Risk of violent Bedford dad killing daughter was ‘never shared’

Failings by the state contributed to the death of an eight-week-old baby girl, who was murdered by her father, a coroner found today (Wednesday).

Harper Denton was killed by Kevin Eves, now 39, who is now serving a life sentence with a minimum of 20 years before he can be considered for parole.

He had caused Harper multiple injuries, including a fractured skull in at least three separate assaults, before smothering her at their home in Nightingale Court, Wixams, in June 2018.

Kevin Eves

In 2006 Eves, who then used the surname Forbes, was jailed for nine years for causing grievous bodily harm and assaulting a two-year-old boy in his care, while he was living in Bournemouth.

He had swung he child by the arms into a wall, causing a life-threatening skull fracture and a brain injury. Over a three-week period, he had also inflicted injuries similar to those suffered by Harper, an inquest at Ampthill was told.

After the Bournemouth conviction, a multi-agency public protection arrangement (MAPPA) said he should not have access to any children.

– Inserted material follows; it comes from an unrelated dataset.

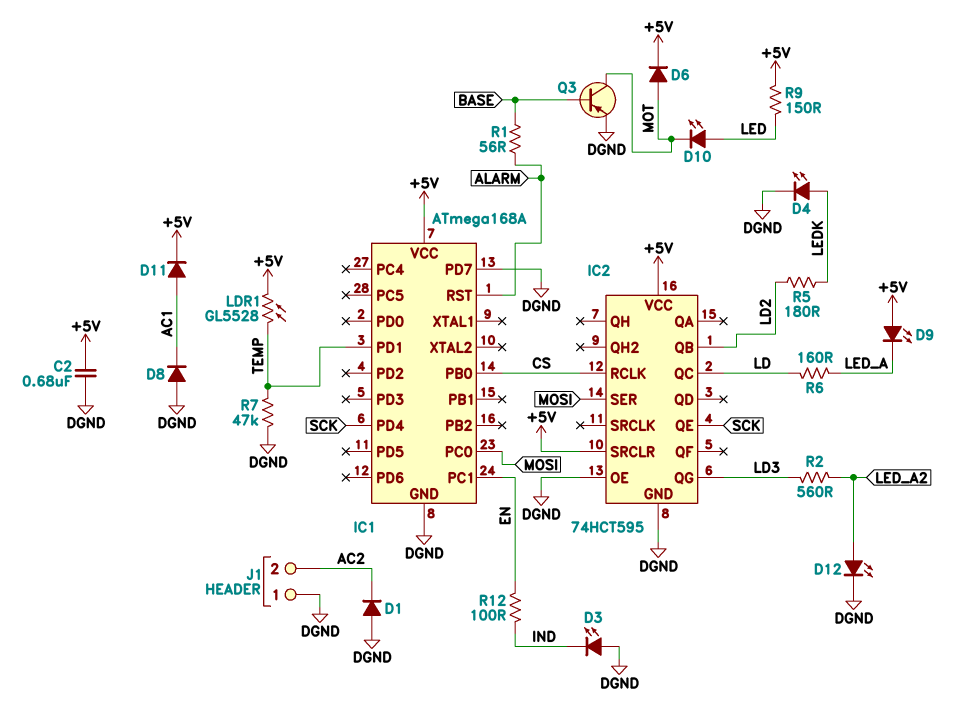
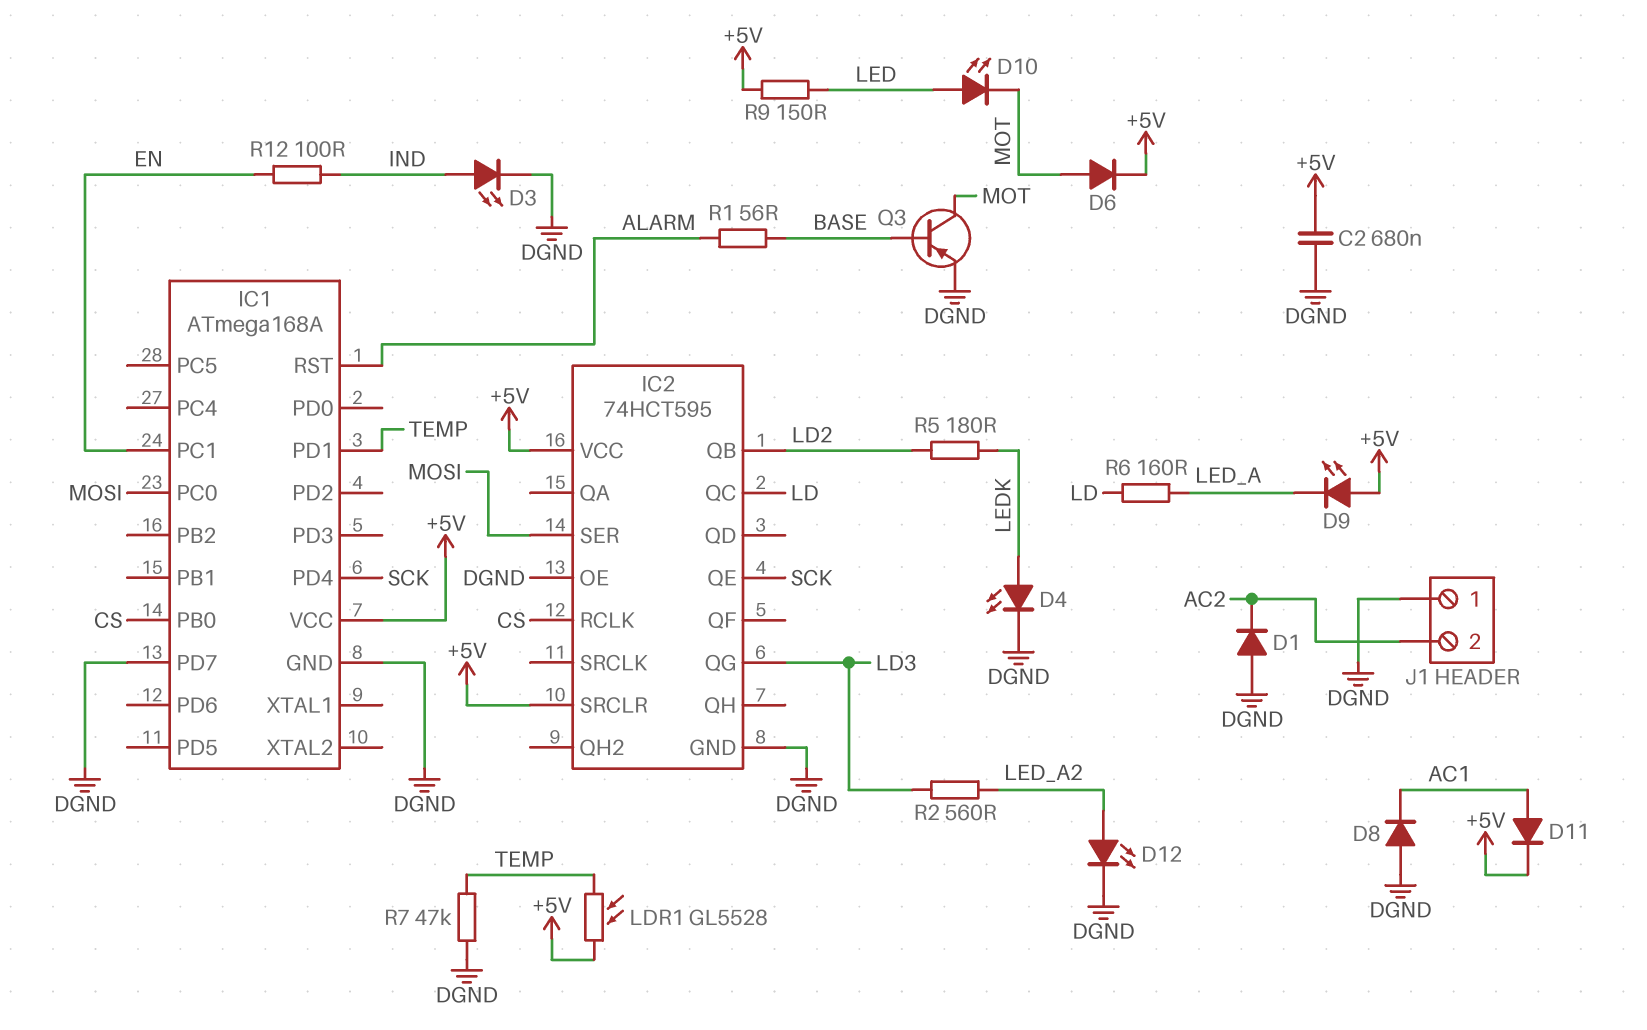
D3: LED (A DGND, K IND) -> LED (A IND, K DGND)

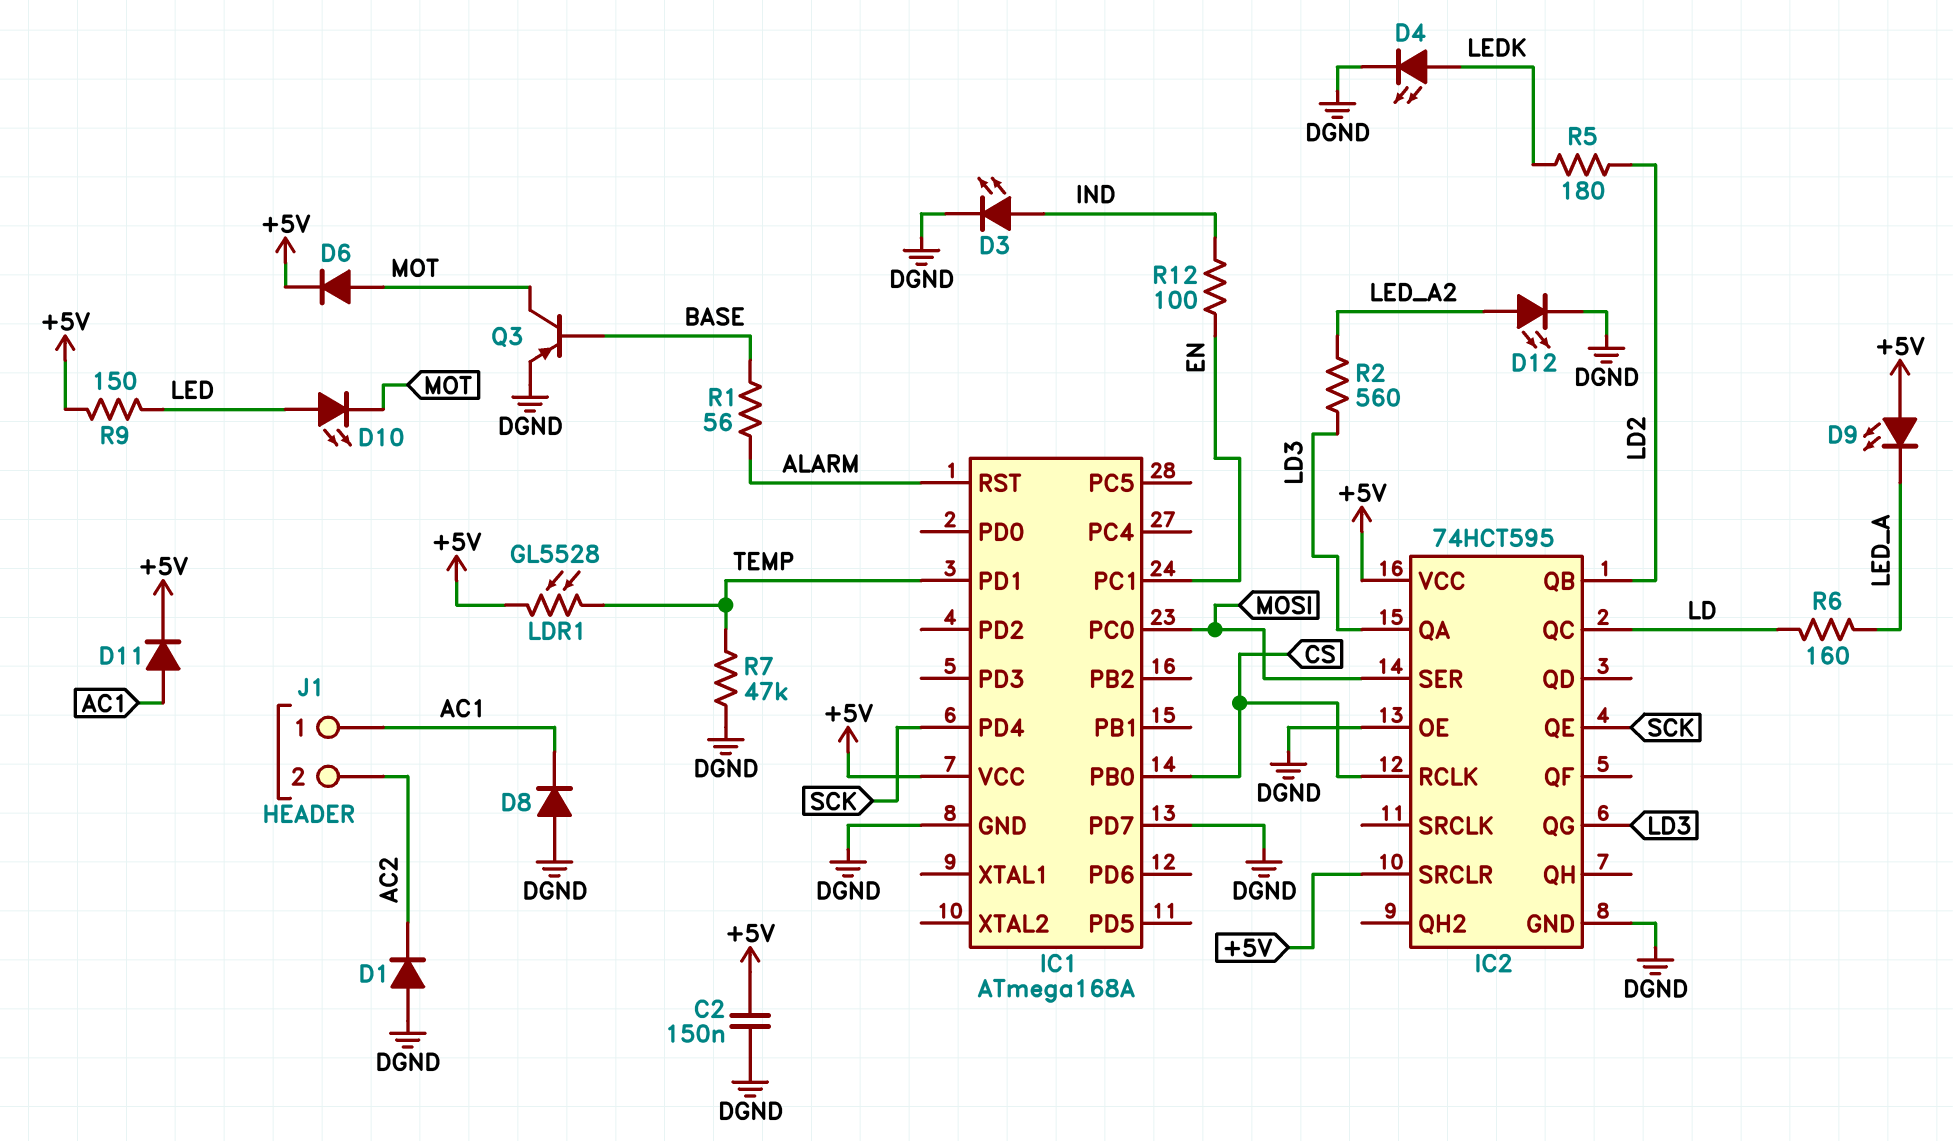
C2: 680nF (+5V, DGND) -> 150nF (+5V, DGND)
IC2 pin QA: none -> LD3
J1 pin 1: DGND -> AC1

Emma Whitting, the senior coroner for Bedfordshire, said in her report today: “On release on licence on 15 July 2010 Kevin Eves was the same dangerous man (arguably more dangerous) that he had been at his criminal trial in 2006.

“Although his case was planned for a further MAPPA review following his transfer to London Probation Service there was no evidence before the inquest of any such review and or subsequent MAPPA meetings.”

She said that after his release from the Bournemouth sentence he came to the attention of the Met police in 2012 and was the subject of two reports of domestic violence against his then-girlfriend named as G. Both involved strangulation. The coroner said the Met police did not report these allegations to probation.

There were more reports of domestic violence against G in Croydon in December 2014.

The coroner said the Met Police failed to investigate whether it was possible to bring further charges against them – identifying as a person who still poses a risk of harm and applying for him to beg the subject of a violent offender order which would mean he had to notify the authorities of his whereabouts and relationships.

Eves was released from prison and met Harper’s mother Cherinea Denton on the internet and moved in with her in Wixams. He kept the details of his conviction from her.

Ms Whitting said: “The deceased was conceived without either her mother, Bedfordshire Police, or local healthcare professionals being aware of the continued risk he posed to her.”

The coroner said: “A chance encounter by Bedfordshire police on 30 November 2017 was a further missed opportunity for multi-agency safeguarding prior to her death. The police had followed him to their address and officers were aware Harper’s mother was pregnant.”

She said there was a “missed opportunity” to carry out further safeguarding investigations.

She said: “The deceased was unlawfully killed by her father who had been previously convicted of violent offences against a two-year-old; failures by state agencies sufficiently to manage the continued high level of risk of his further offending contributed to her death.”

Detective Superintendent Zara Brown, head of public protection at Bedfordshire Police, said: “Following today’s inquest conclusion, our thoughts first and foremost remain with the Denton family and their incredibly tragic loss of baby Harper who was brutally murdered by the very person who should have protected her.

“Before she was born, officers stopped Kevin Eves for routine traffic offences in November 2017. We now know that incident presented an opportunity for further referrals which may have helped to safeguard baby Harper the following year.

“We will be taking forward the recommendations and learning identified through this inquest which will form part of our focus on identifying vulnerability and working closely with partner agencies to keep people safe.”